Monday, August 10, 2009

1820 Census Incomplete on Ancestry.com

Recently, my son Ian and I went to our Richland County Public Library for a very enlightening family history seminar. We learned new ways to find information not just in the library but on line at home through their website. One of the resources available at home was Heritage Quest where can be found most of the federal censuses (although not fully indexed). The seminar leader showed how a person had been found through Heritage Quest who did not show up on an Ancestry census because the whole page was missing on Ancestry. Hmmm...

None of our Reeds can be found in Ancestry.com’s 1820 census, so the first place I looked on Heritage Quest was the 1820 census for Barnwell County. I found them! Samuel and and his son Hugh were side by side on the same page. There’s also a John Reed further down whom I’ve yet to verify through the numbers as my 3gGF.

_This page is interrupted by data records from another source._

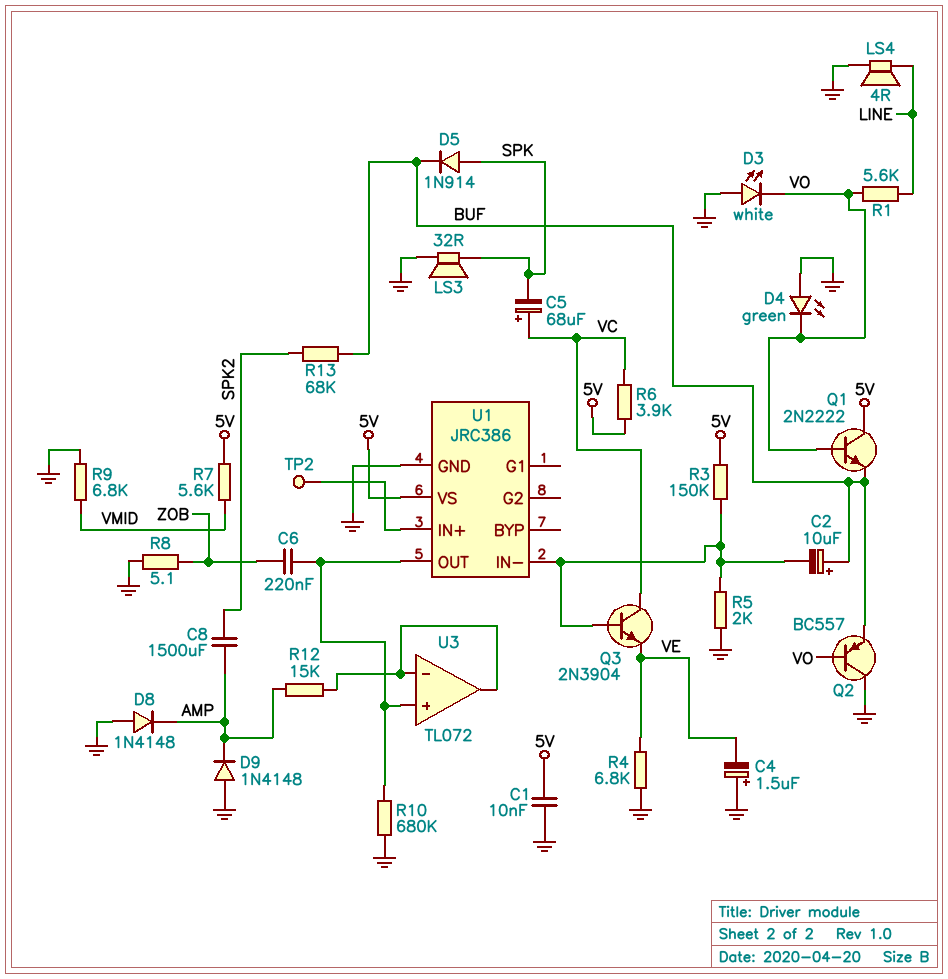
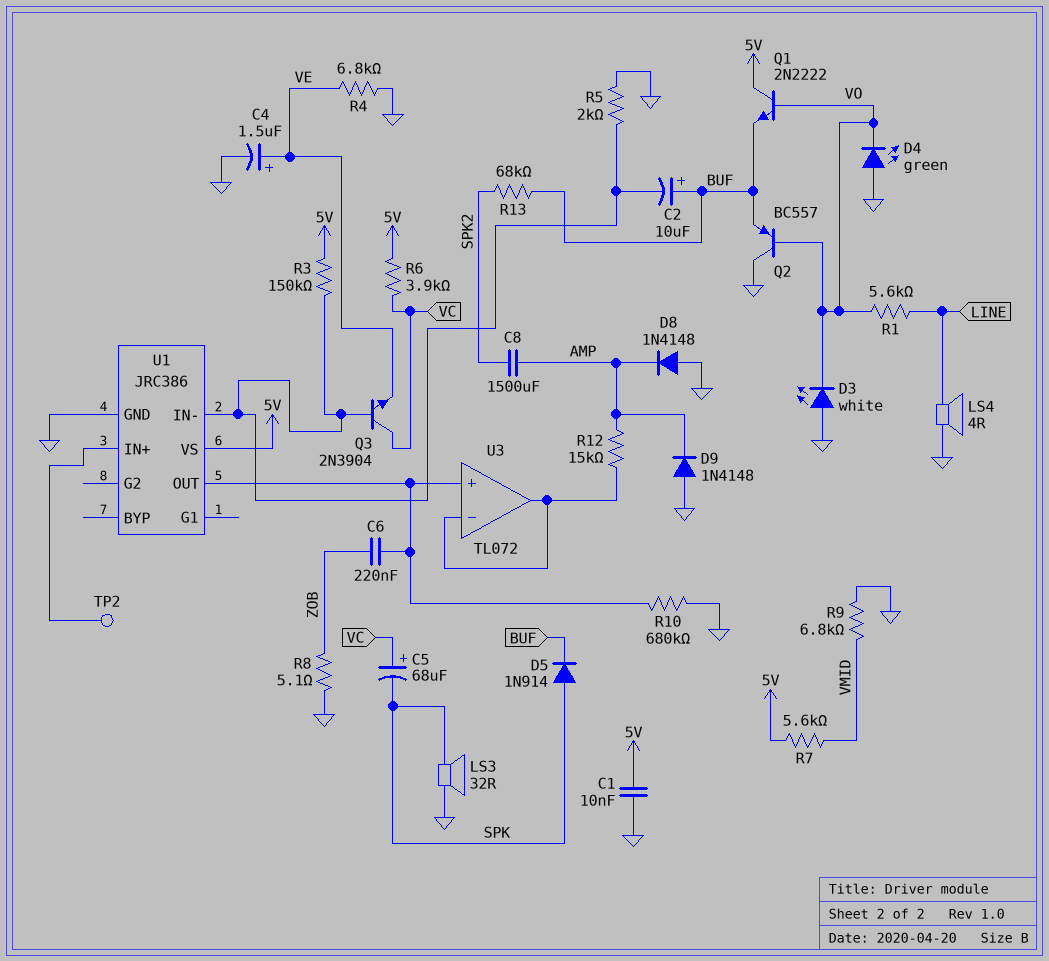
C4: 1.5uF (plus GND, minus VE) -> 1.5uF (plus VE, minus GND)

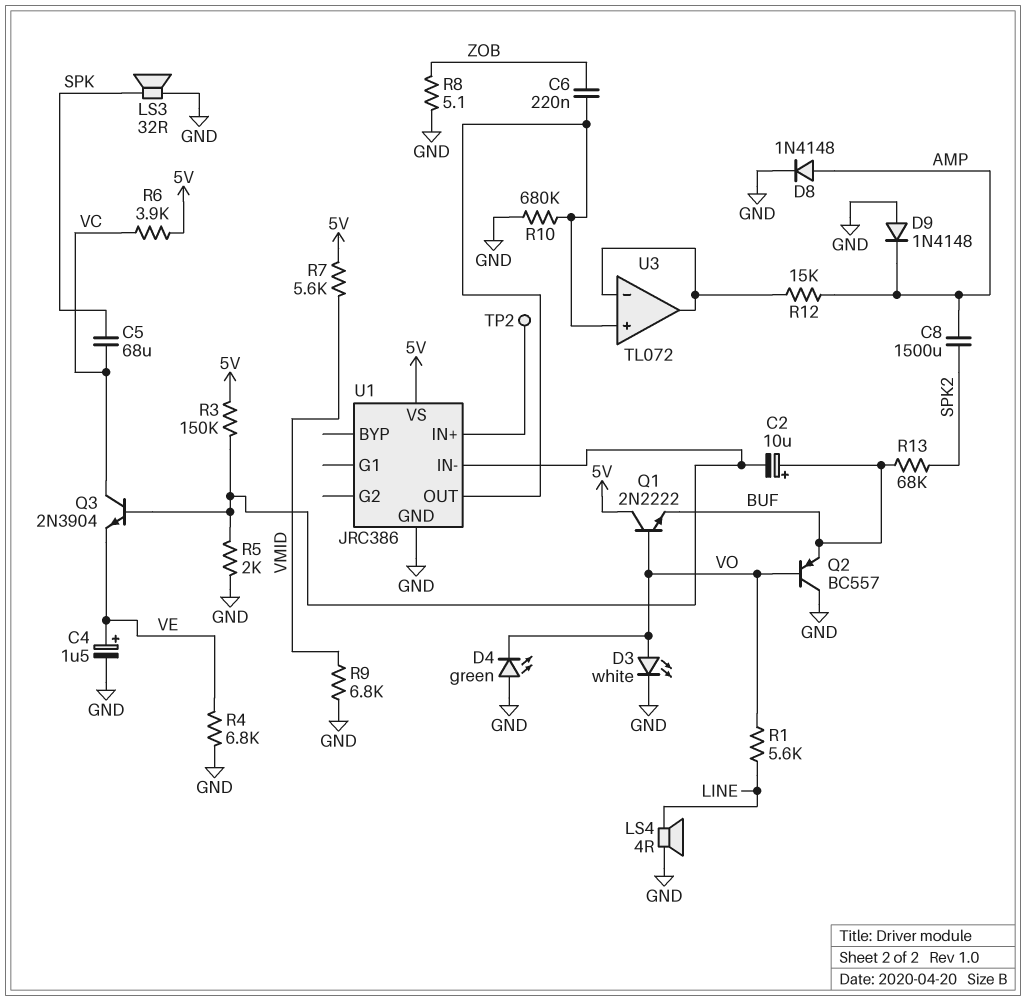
C1: 10nF (5V, GND) -> none
C5: 68uF (plus VC, minus SPK) -> 68uF (SPK, VC)
D3: LED white (A GND, K VO) -> LED white (A VO, K GND)
D5: diode 1N914 (A SPK, K BUF) -> none
D8: diode 1N4148 (A GND, K AMP) -> diode 1N4148 (A AMP, K GND)

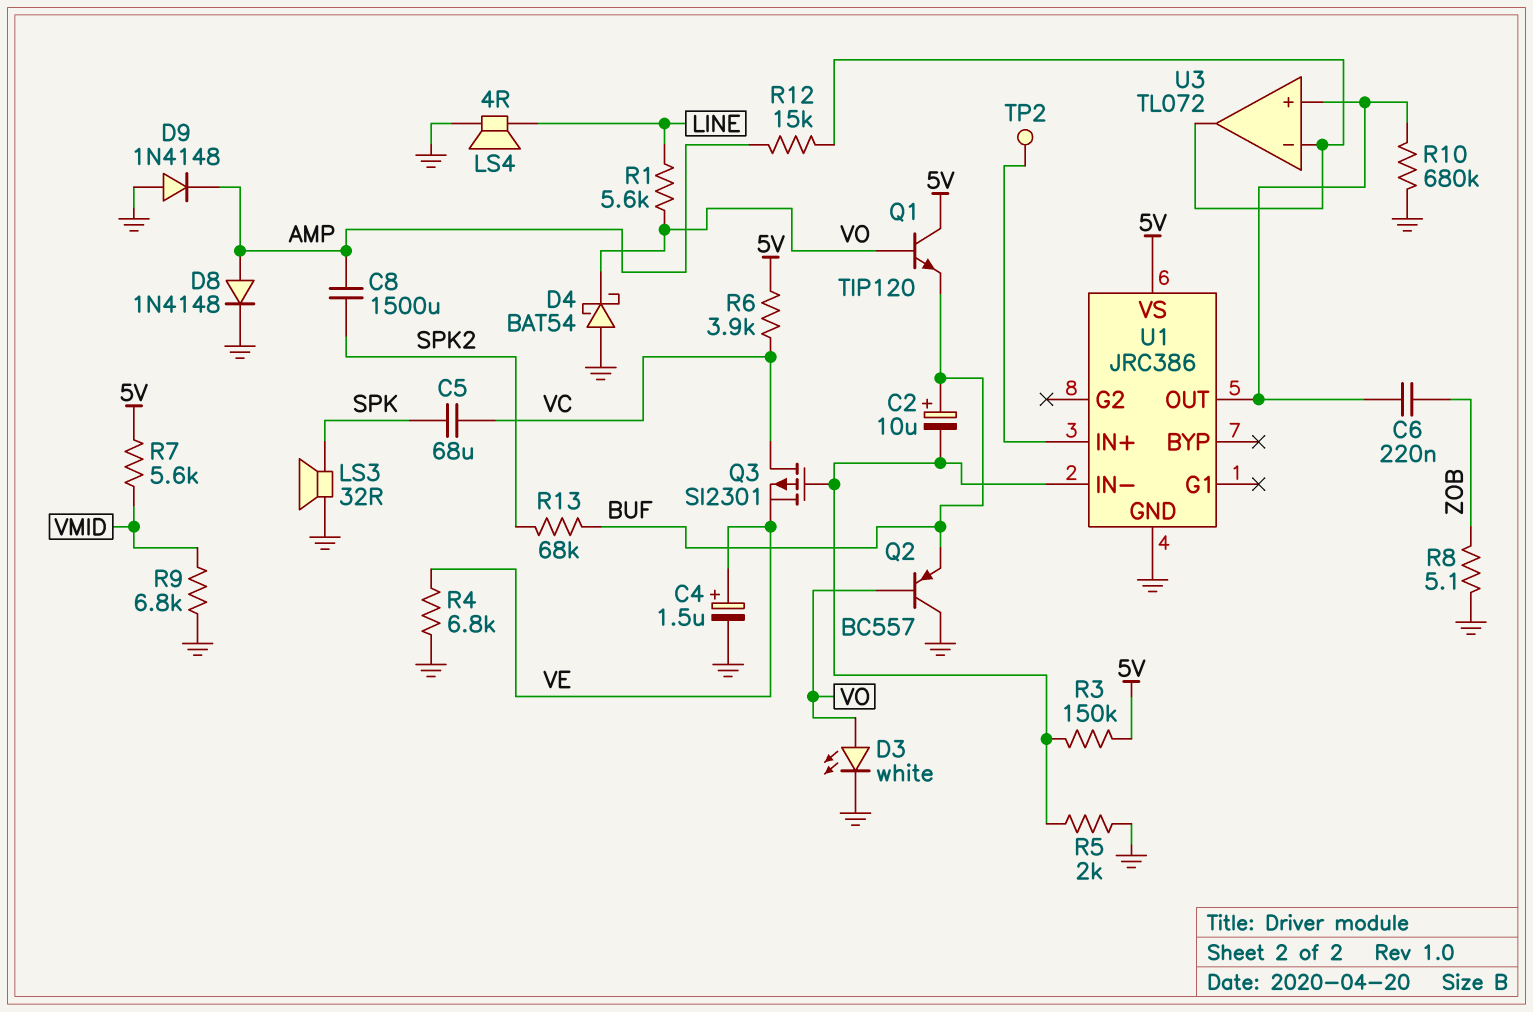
D4: LED green (A GND, K VO) -> schottky BAT54 (A GND, K VO)
Q1: NPN 2N2222 (B VO, C 5V, E BUF) -> NPN TIP120 (B VO, C 5V, E BUF)
Q3: NPN 2N3904 (B U1/IN-, C VC, E VE) -> PMOS SI2301 (G U1/IN-, D VC, S VE)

Looking for a link that anyone could go to without Heritage Quest, I went back to an old bookmark of the 1820 Barnwell census I had found over a year ago. Click here to see it. With the help of Heritage Quest’s page numbers (Series: M33 Roll: 119 Page: 21), I found them here on page 9A!

Upon investigation, our cousin Brenda White in Alabama (5-great granddaughter of Samuel and Mary) made some interesting discoveries. She found that Ancestry’s data is not complete. The GenWeb site’s 1820 Barnwell census has 46 pages; Ancestry only has 25 pages. Brenda went further to determine that if you add the number of persons in each column on Ancestry's 25 pages and compare that with the total summary numbers on the last page, the number of males to age 10 on Ancestry's 25 pages totals around 773, but the total on the last summary page is 1569. The total for males age 10 to 16 is around 358 but the summary page has 654.

Our cousin Josie Reed in Canada (4-g granddaughter of Samuel and Mary) wrote concerning this error: “There may be some people indexed on Ancestry whom you can’t find on the linked image. One name had caught my eye on one of the usgwarchives site because it was unusual, a “Judy Czeach” (it is probably ‘Creach’, of which there are a few others). It was on one of the pages that ancestry didn’t have (7a). A bit later I pulled up the whole index on Ancestry and there was the same name in the index. It linked to a different page, and the name couldn’t be found.”

Brenda has written to Ancestry.com about this problem (at this link). Ancestry responded with apologies for the difficulty and said they “reported this information to our developers so that a correction can be made.” Brenda will keep us posted. Thank you, Brenda!

I encourage others to write regarding this problem. More than our Reeds are missing. Brenda found her 4-g grandfather Zeigler on the same page as our Reeds!

By the way, I checked the 1790 census on Heritage Quest and found not a single Reed in Orangeburg District. There is one Samuel Reed in South Carolina in 1790, but it's Capt. Samuel Reed in Abbeville, son of George, and not our Samuel.